I tried to drink in details. The smell of fuel and old, wet carpet and burnt brake pads. The deep snarl of the V8 engine. It had to be a V8, like my Uncle Chris’s Monaro that he only drove on weekends and that Mum said was a ‘total bogan-mobile’. On the right side, the rear lights made my feet and legs glow red. My feet felt wet, too. A steady stream of water leaked through a crack in the boot. Rain drummed loud and heavy above me.

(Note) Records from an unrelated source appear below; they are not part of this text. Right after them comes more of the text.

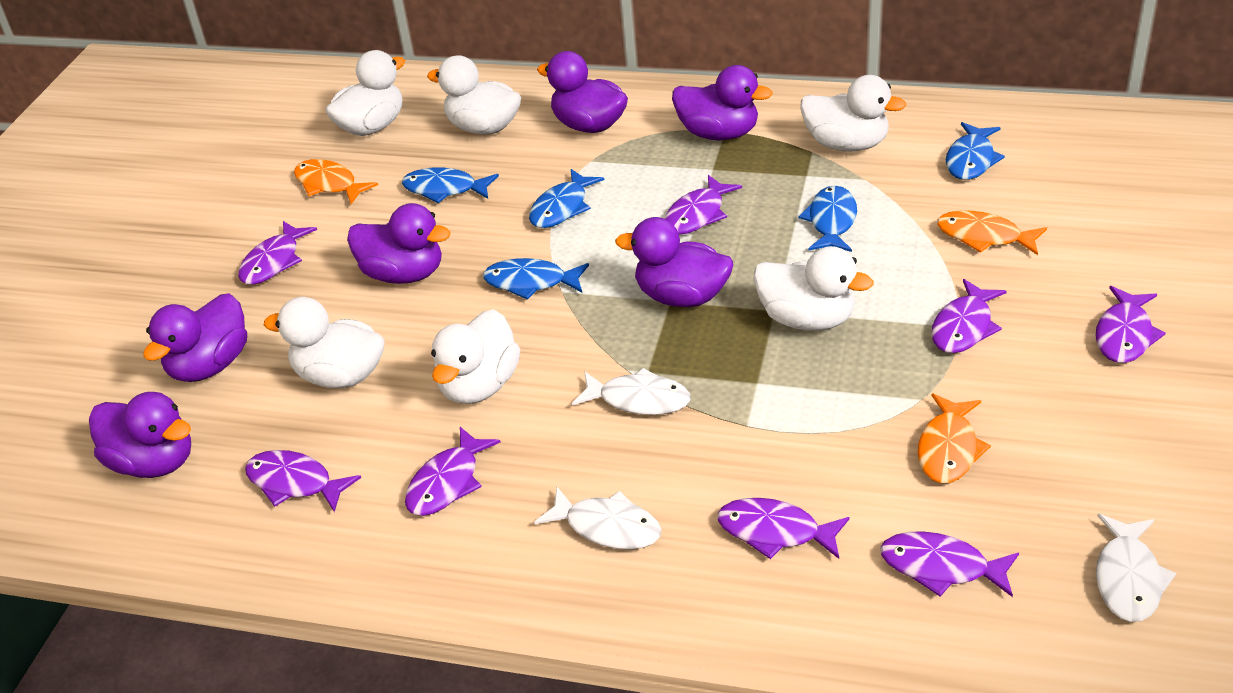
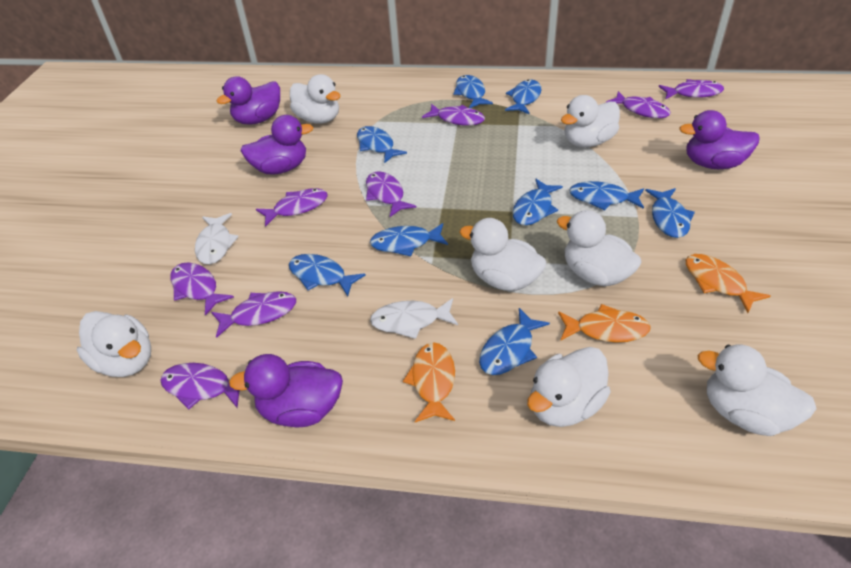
blue fish: 5 -> 9
purple duck: 6 -> 4
white duck: 6 -> 7
white fish: 3 -> 2

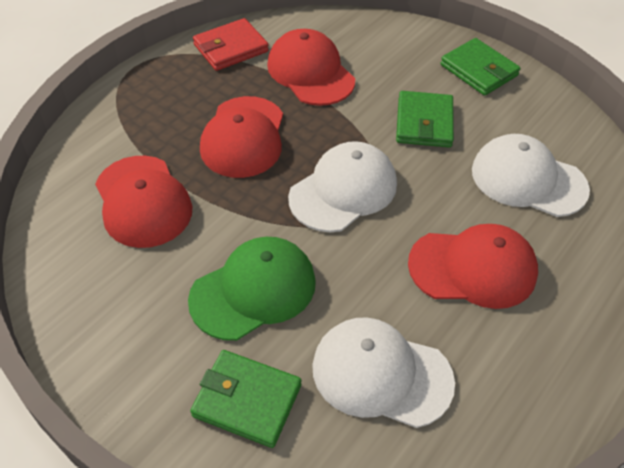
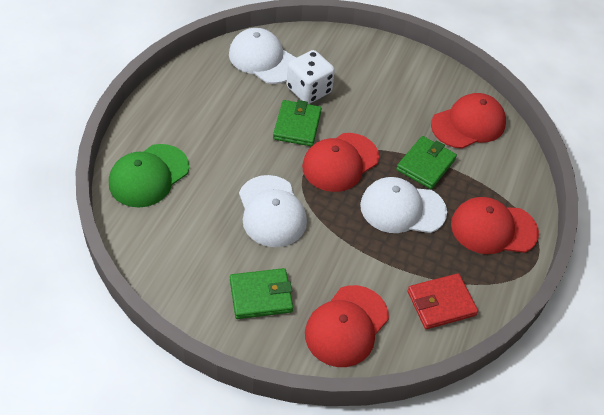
white dice: 0 -> 1

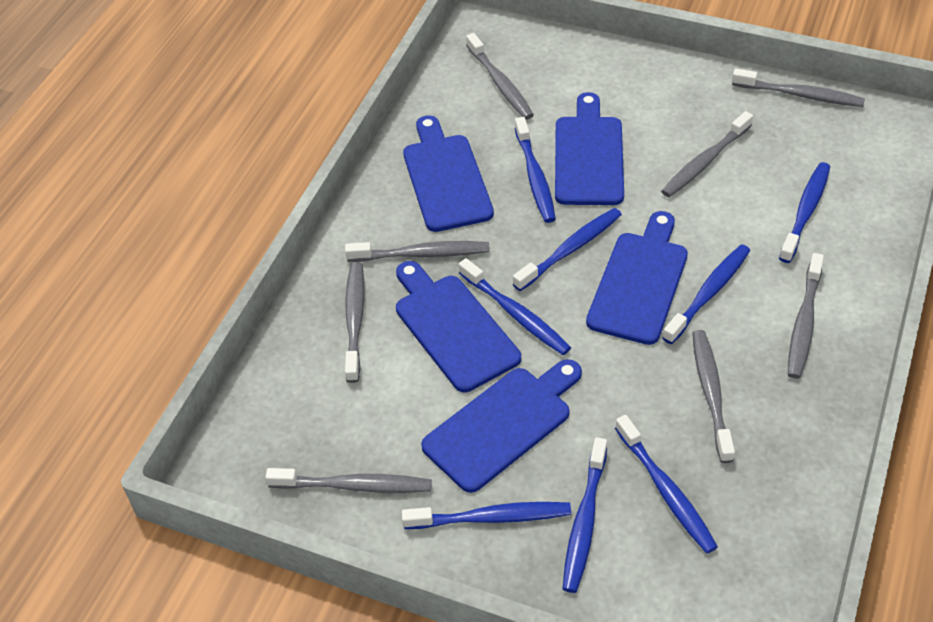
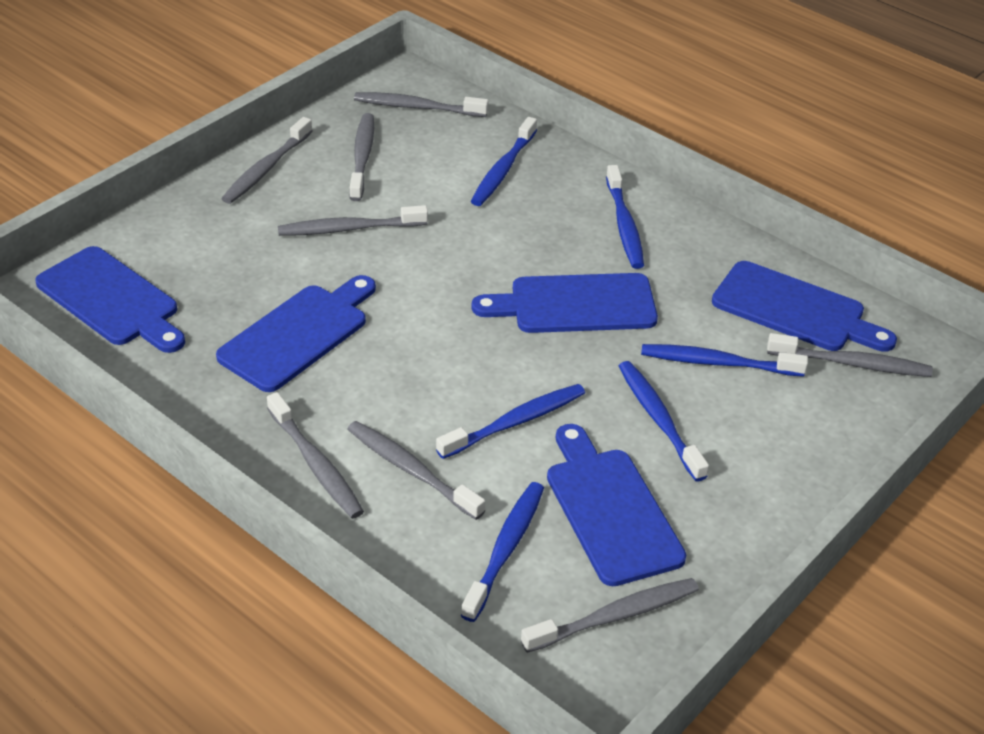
blue toothbrush: 8 -> 6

The dirt road was filled with rough bumps and ruts. Through the engine noise I could hear the familiar guitar and vocal of the Rolling Stones song ‘Brown Sugar’ on the stereo. One of Mum’s favourites. It made me long for home, where I was safe and bored and angry. I made a vow that if I survived this, I would never be angry again. Boredom beat fear any day.
My head felt heavy and my eyes burnt hot. I had never been in a car boot before. I wondered how long I’d been unconscious. Unconscious, I thought. He had done something to me. Chloroform – was that what Mick Kelly had used on me? I’d looked it up when I was writing Harry Garner: Crime Reporter #2: The Case of the Human Skull and I read that it could take a few minutes to subdue someone with chloroform, so maybe not.